Avon reported earning $0.14 per share in Q3, $0.05 shy of analysts' expected $0.19. Revenues of $2.3 billion likewise missed the mark of $2.45 billion. So why is Standpoint upgrading the shares after this news? Largely, as cited on StreetInsider.com, because "Avon is down 22% today on 10X its average daily volume," putting the shares "where they were twenty (20) years ago when revenues were just a few bln per year."
Yet today, Avon is a $10 billion-plus company by annual sales, and raking in more than $300 million in annual free cash flow. That certainly makes the stock sound like a relative bargain. But is it a bargain, period?
I vote no. Indeed, count me (in spirit, at least) with the investors who are selling off Avon stock today. When I look at the $300 million and change in cash profits that Avon generated over the past 12 months -- to say nothing of the GAAP losses it's racked up over the past two years -- the company still looks overpriced at a market cap of $7.6 billion. This works out to a price-to-free cash flow ratio in excess of 25, even after today's 20%-plus sell-off. Even if the stock does turn around, and Avon ultimately achieves the 21% earnings growth target that most analysts assign it, I think the stock costs too much. As much as it's fallen already, I think there's more downside ahead.
Aside from that, Mrs. Lincoln, how was the play?
So, if that's the verdict on today's featured upgrade, surely we can expect little out of the two stocks that rival analyst Stifel Nicolaus downgraded this morning: consumer-facing stocks Bankrate and SodaStream.
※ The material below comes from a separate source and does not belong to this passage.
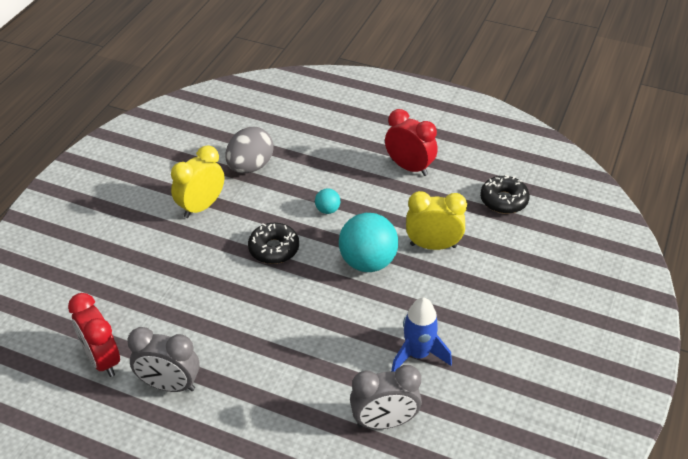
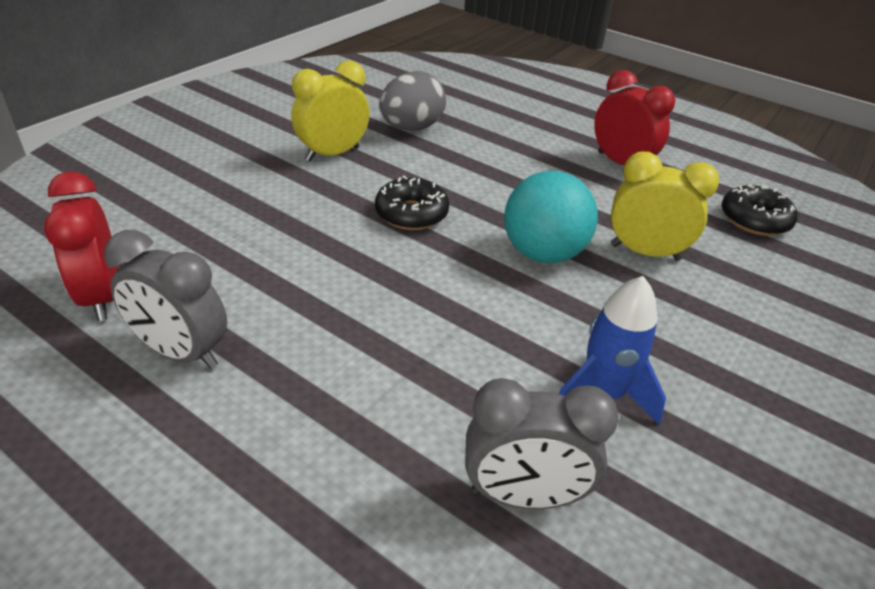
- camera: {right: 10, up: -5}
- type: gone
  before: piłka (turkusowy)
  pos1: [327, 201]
Right?
Let's find out, starting with Bankrate.
Yesterday, Bankrate missed estimates pretty badly, reporting Q3 earnings of $0.13 per share, versus the $0.15 that Wall Street had anticipated. Adding to the bad news, the company advised that its CEO, Thomas Evans, is stepping down to be replaced by current COO Kenneth Esterow. Stifel Nicolaus responded to these developments by pulling its "buy" rating from the stock today, and downgrading to "hold." And Stifel may be right about that.
Based on its most recent financial data, Bankrate is now officially an unprofitable company, having lost roughly $0.06 per share over the past year. As such, the fact that many analysts think the company capable of 20% long-term earnings growth holds little weight for me -- because really, how do you "grow" negative earnings, anyway?
Indeed, even applying the anticipated 20% growth rate to the $59 million in real free cash flow that the company generates annually, the stock looks overvalued at today's valuation of 30 times FCF. I think Stifel's right to downgrade it after yesterday's bad news.
Last and least, we come to SodaStream, a stock whose 55% gain over the past year is nearly as fizzy as Bankrate's near-90% rise. SodaStream shares are tumbling today, however, despite the fact that alone among the stocks we're discussing today, it actually beat earnings estimates this week.
Specifically, SodaStream reported earning $0.76 per share in fiscal Q3, $0.04 ahead of consensus estimates. SodaStream further promised investors that by the time the year is out, it will have achieved 30% revenue growth over 2012, and 23% better net income. So... why is Stifel recommending that investors sell the shares?
Call me a skeptic, but I think it's because the company's not nearly so profitable as investors think it is. On the one hand, yes, SodaStream says it has earned nearly $49 million over the past 12 months, its most impressive result ever. But free cash flow at the firm has turned decidedly negative, with SodaStream now burning through cash at the rate of more than $30 million a year -- a result that belies the company's supposed "profitability."
Ultimately, I think these results are going to catch up with SodaStream, and begin dragging down the "GAAP earnings" numbers that have investors so excited about the stock. Unless and until I see the company generating real cash profit from its business, I'm going to have to side with Stifel on this one, and agree: SodaStream looks like a "sell" to me.
Fool contributor Rich Smith has no position in any stocks mentioned. The Motley Fool recommends SodaStream. The Motley Fool owns shares of SodaStream.